Neil Prakash, a former rapper from Melbourne, has been in a Turkish prison since 2016 when he was arrested near the Syrian border for attempting to cross into Turkey with fake documents.
Turkish prosecutors said the 27-year-old had illegally crossed into Syria in 2013 where he joined IS.
He had featured in IS videos, been linked to several attack plans in Australia and has urged lone wolf attacks against the United States.
Delivering its verdict on Friday, the Criminal Court in the southern city of Kilis found Prakash guilty of IS membership and sentenced him to seven years and six months in prison.
The court said he could be released in two-and-a-half years under Turkish law, however. The court rejected a request for his release pending the outcome of an appeal.
Prakash did not attend the hearing in person but took part in the proceedings through a teleconference system.
"I used to be a member of Daesh but I am no longer," he said, referencing another widely used term for IS.
He insisted that he was forced to feature in IS videos and photographs and that they were filmed against his will.
Prakash's lawyer argued that his client had travelled to Syria to learn about Islam and to help people, and never intended to aid a terror organisation, according to court papers.
Australia has stripped Prakash, who has Fijian and Cambodian parents, of his citizenship for extremist links.
It also wants Turkey to extradite Prakash, who faces allegations of inciting a terror plot in his home state of Victoria.
He faces a potential life sentence if convicted in Australia of terrorism offences.
Shadow Attorney-General Mark Dreyfus on Saturday said extradition proceedings are in process from Turkey to bring Prakash to Australia.
Opposition Leader Bill Shorten said he hoped the confusion by the government over Prakash's status didn't influence the proceedings.
"We don't want you back.

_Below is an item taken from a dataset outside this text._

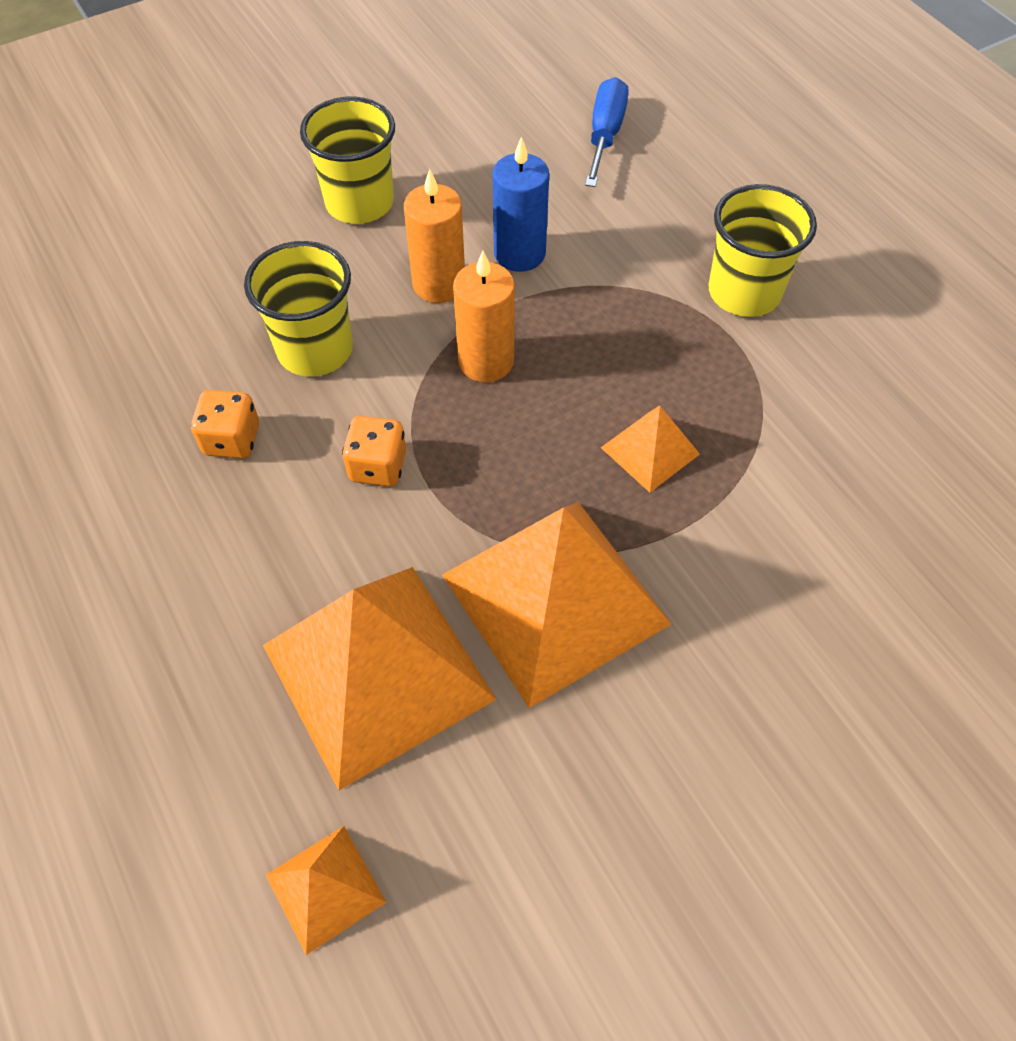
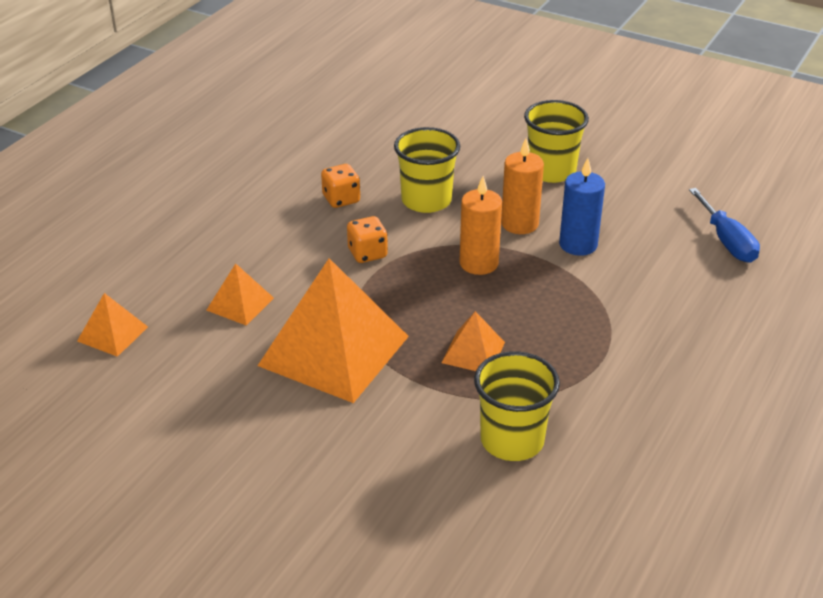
camera: 60 degrees right, 20 degrees down
(377, 672) = (240, 304): orange pyramid -> orange pyramid, size x0.46
(605, 135) = (726, 241): blue screwdriver -> blue screwdriver turned 90 degrees clockwise
(744, 292) = (650, 351): yellow cup -> yellow cup (512, 440)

If you ever come back it will be in handcuffs and I hope they throw you in jail and throw away the key," he said.
According to the Australian Federal Police Prakash faces six charges including providing support to a terrorist organisation and engaging in hostile activity in a foreign country.
But Home Affairs minister Peter Dutton on Thursday said Prakash had "forfeited his Australian citizenship" under laws that punish dual-national terrorists.
"If Mr Shorten and Mr Dreyfus want to run the lawyer line to look for some technicality to allow terrorists to remain or return to our country - that is an issue for them," Mr Dutton said in a statement.
"The Morrison Coalition Government will seek to keep them as far from our shores as possible."